Gershon’s way to illustrate the problems with that view is to look at the situation of Karl Tiedemann and his friends and family, many of whom have had no choice but to live with Karl and his wife because working or not, they don’t have the funds to have a place of their own. Karl talks about how easy it was for him when he was young to leave one job and find another immediately. He did this more than a few times before he started working at the company where he still works 25 years later. But Karl knows that it’s different now.
Karl does worry they’ll keep coming back, because, for the most part, the work young people in his family have found is low-paid service-sector jobs. And here’s where Karl’s view of the world really diverges from Friedman’s.
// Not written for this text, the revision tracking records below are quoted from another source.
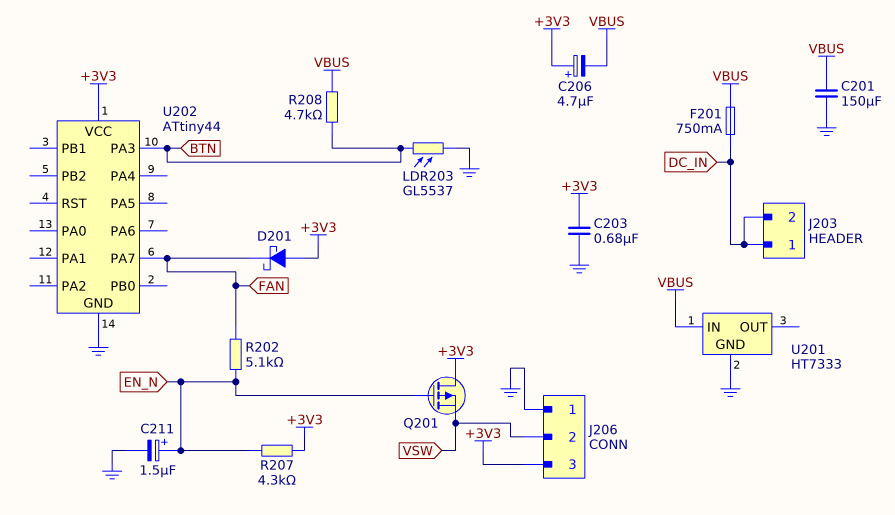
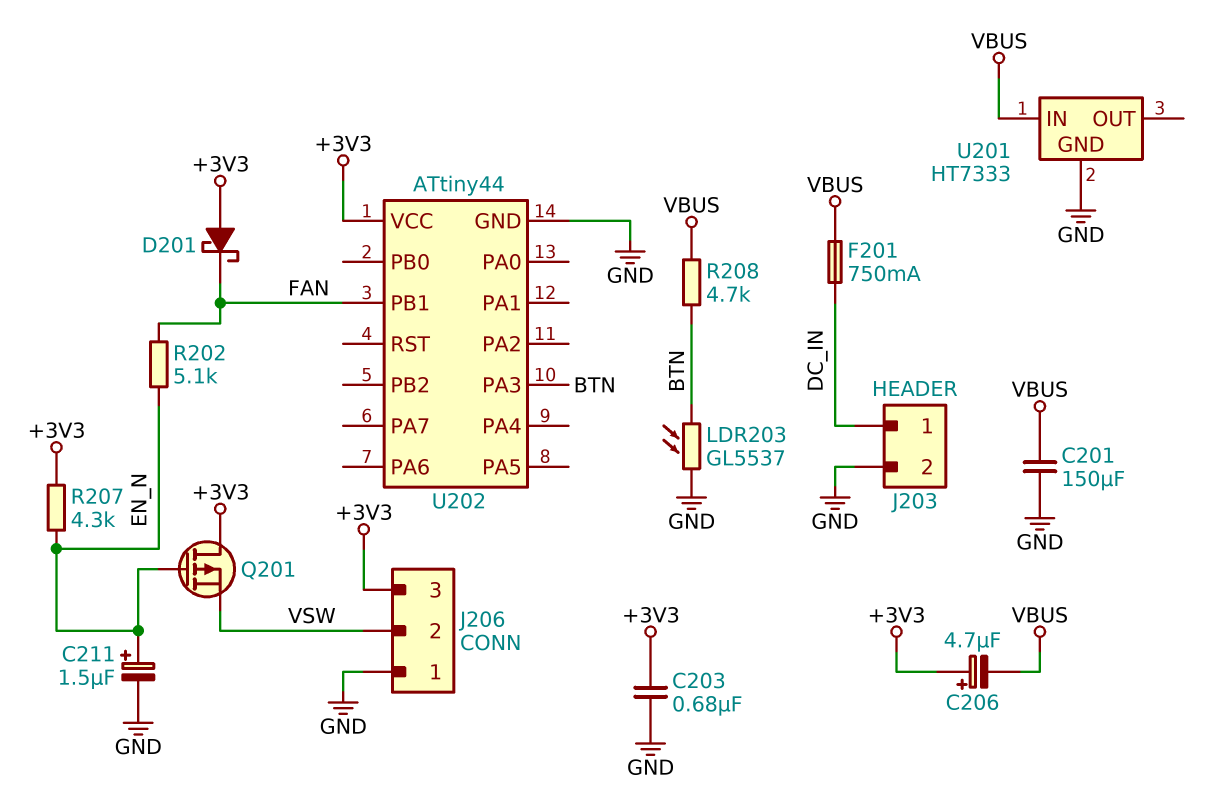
J203 pin 2: DC_IN -> GND
U202 pin PA7: FAN -> none
U202 pin PB1: none -> FAN

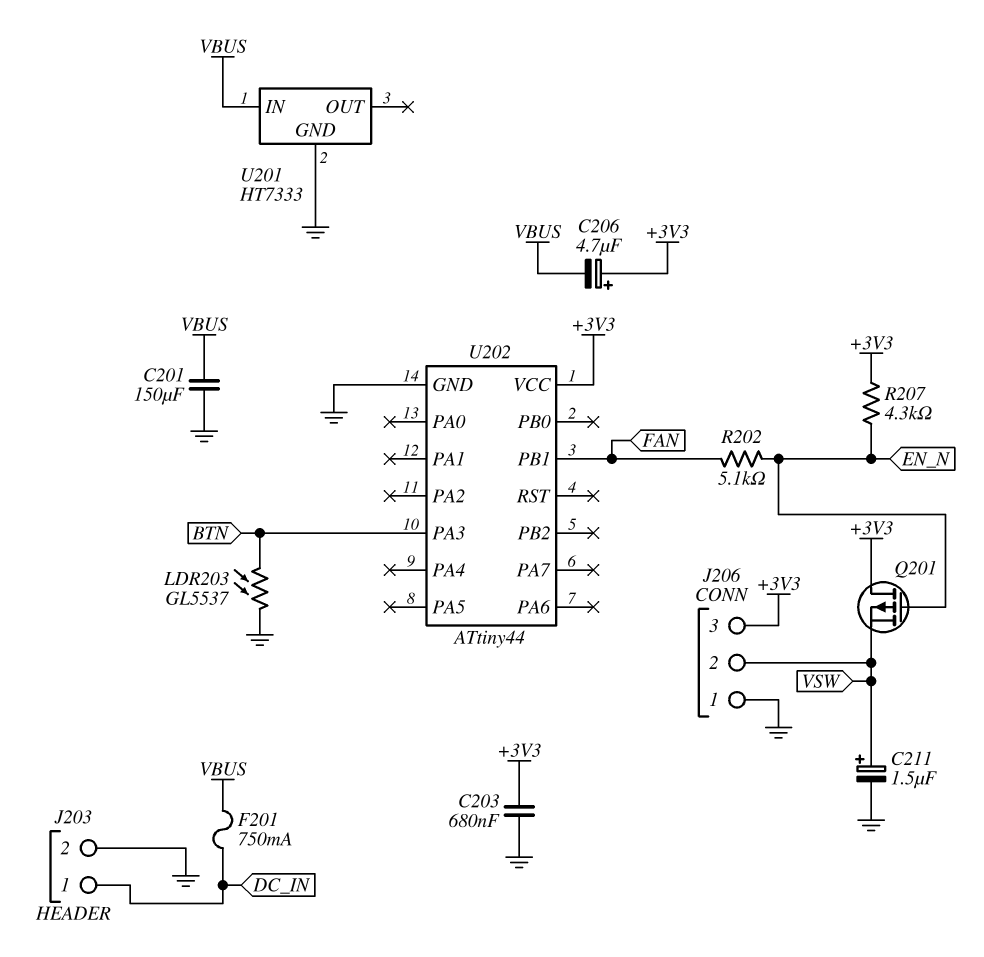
C211: 1.5uF (plus EN_N, minus GND) -> 1.5uF (plus VSW, minus GND)
D201: schottky (A +3V3, K FAN) -> none
R208: 4.7k (BTN, VBUS) -> none

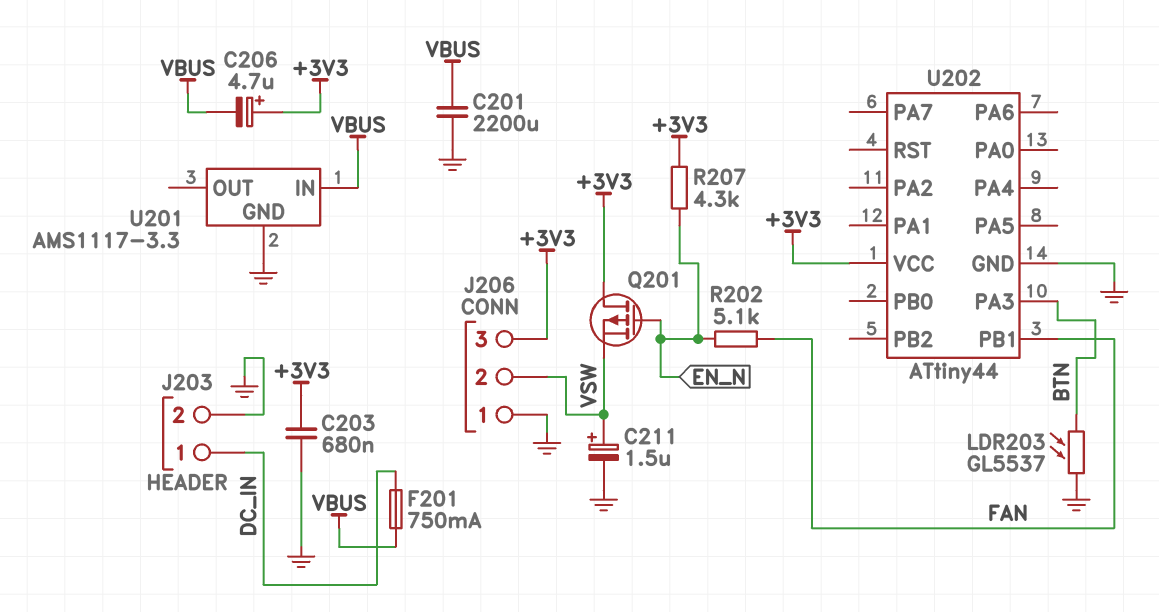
C201: 150uF (GND, VBUS) -> 2200uF (GND, VBUS)
U201: HT7333 -> AMS1117-3.3

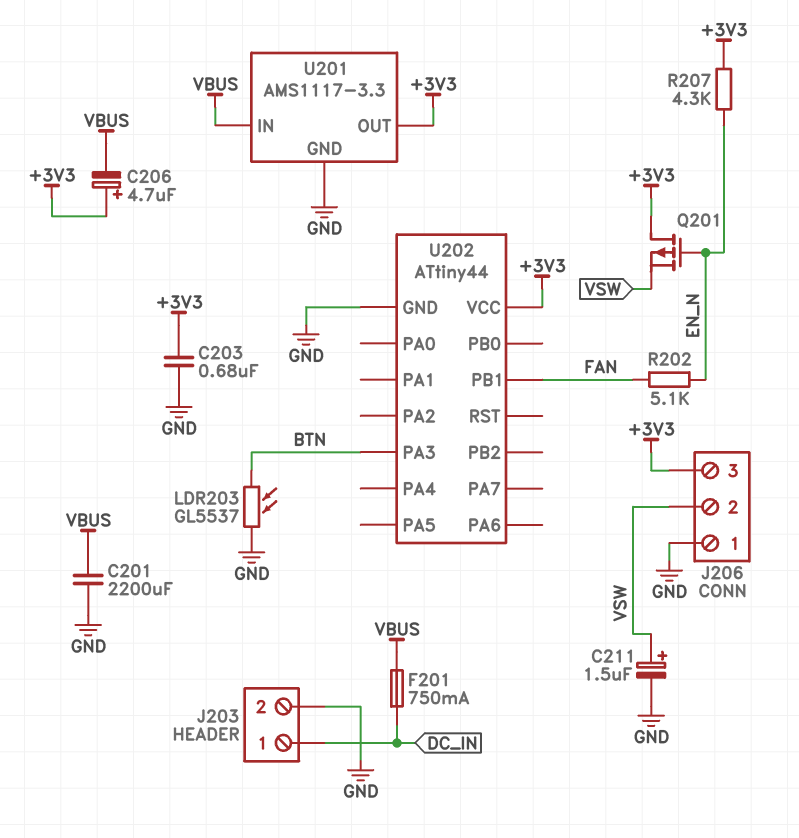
U201 pin OUT: none -> +3V3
The columnist basically defines these jobs out of existence.
“There is increasingly no such thing as a high-wage, middle-skilled job — the thing that sustained the middle class in the last generation,” Friedman writes. “Now there is only a high-wage, high-skilled job. Every middle-class job today is being pulled up, out or down faster than ever. That is, it either requires more skill or can be done by more people around the world or is being buried — made obsolete — faster than ever.”
It’s a subtle sleight of-hand that draws on things we all know — lots of decent working-class jobs have left the country or been automated out of existence. The twist is that he acts like this is true of all low- to middle-skilled jobs. Factories are increasingly automated, iPhones are made in China, a table-side console could replace waiters, and, voilà, the only work remaining in the country is being a super-innovative techie of some sort.
This is not an oversight. Friedman doesn’t ignore low-wage jobs just because they’re beneath his notice. Pretending that they simply don’t exist is the product of a worldview that treats corporate decisions, and government support for corporate needs, as a fact of nature: Decent jobs that demand little formal training haven’t been transformed into bad jobs by the erosion of the minimum wage, the decline of unions and the upward redistribution of companies’ budgets. They’ve simply disappeared in a puff of technology.
In reality, of course, there are lots of low- and middle-skilled jobs. According to the Bureau of Labor Statistics, four of the five projected fastest-growing jobs between 2010 and 2020 — retail salespersons, home health aides, personal care aides and general office clerks — don’t demand a college degree. (Friedman might be surprised to hear that the exception is not high-tech start-up founders but registered nurses.)
These kinds of jobs — varied, hands-on work dealing with live human customers — are probably some of the things advanced technology is least equipped to deal with. But the typical annual wages for those four fast-growing jobs are all below $27,000. Three of them pay less than $21,000.
As Karl and his family could tell you, that’s not enough.
You see, Karl lives in the real world and wears no blinders. It’s not just Friedman that could benefit by meeting him, his family and friends. But of course meeting them isn’t enough. A lot of pundits would also need to listen to Karl and the large number of people like him and take their stories to heart.